Involvement of the N-terminal cysteine residues of mouse TRPA1 in its activation by polysulfide. (A) The Na₂S₃ (10 μM)-induced [Ca²⁺]_i increase was inhibited by dithiothreitol (DTT) (a) 2 min before and during 4 min application of Na₂S₃, (b) after 4 min in HEK 293 cells expressing mouse TRPA1 (mTRPA1-HEK). The upper panels show [Ca²⁺]_i responses to Na₂S₃ without DTT, and the lower ones those in the presence of DTT. (B) Summarized effects of DTT. (a) Open and filled columns show the increases of [Ca²⁺]_i responses to Na₂S₃ in the absence (Control) and presence of DTT, respectively. (b) Times required for half-decline of [Ca²⁺]_i responses to Na₂S₃ (T_1/2) in the absence (Control) and presence of DTT. T_1/2 was calculated by subtracting the value of the time when the Na₂S₃-induced [Ca²⁺]_i increase was reduced by half from that when Na₂S₃-induced [Ca²⁺]_i increase peaked.

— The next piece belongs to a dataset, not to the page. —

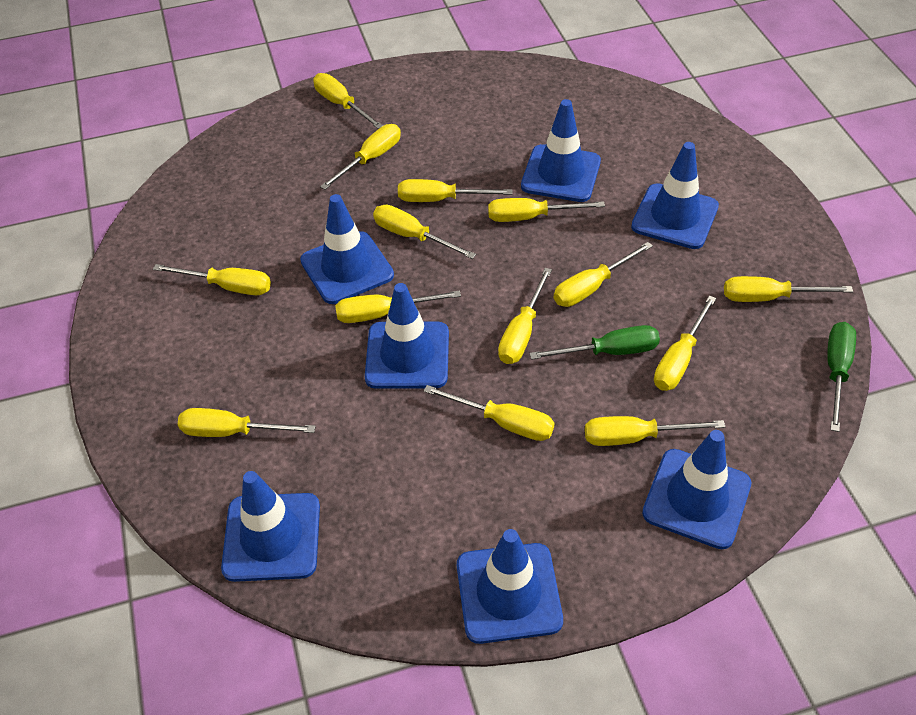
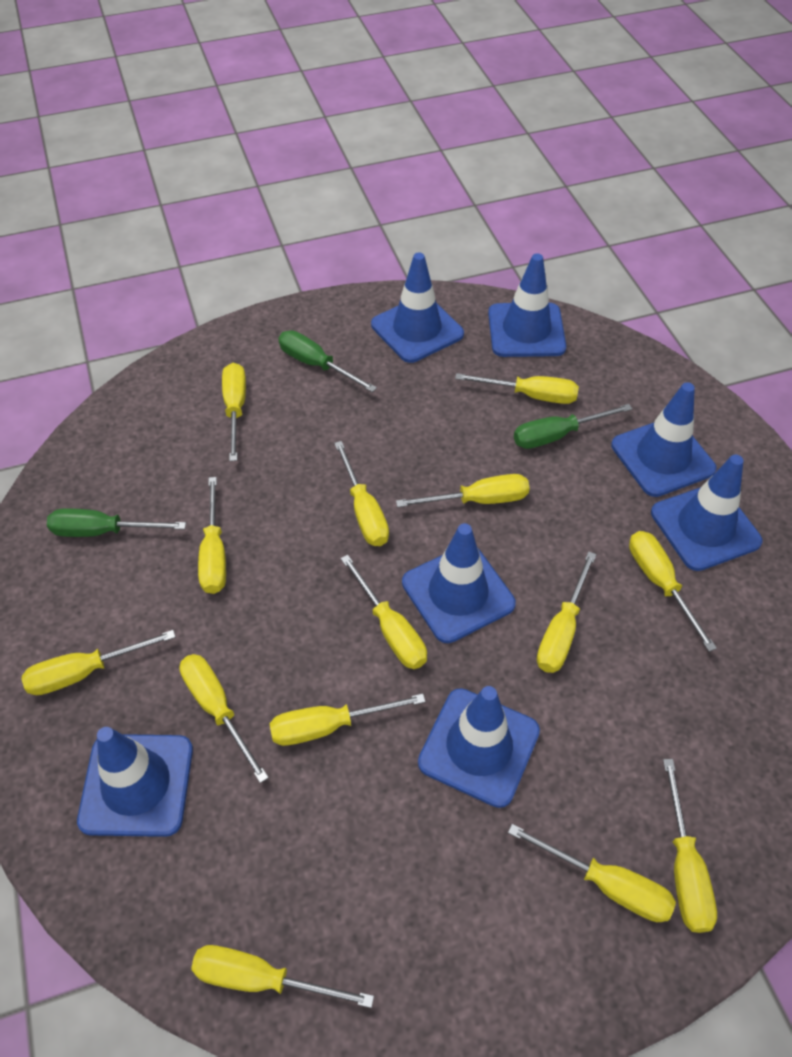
green screwdriver: 2 -> 3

Columns with vertical lines show mean ± SEM (a; n = 23–32, b; n = 55–63, from three different transfections). **P < 0.01. (C) The [Ca²⁺]_i increments induced by Na₂S₃ (10 μM and 30 μM) and 2APB (100 μM and 300 μM) in mTRPA1-HEK (left columns) and HEK293 cells expressing mouse TRPA1 mutant (mTRPA1-2C, right columns). Columns with vertical lines show mean ± SEM (wild-type mTRPA1; n = 55–72, mTRPA1-2C; n = 46–63, from three separate transfections). **P, < 0.01 vs. ∆[Ca²⁺]_i in mTRPA1-HEK.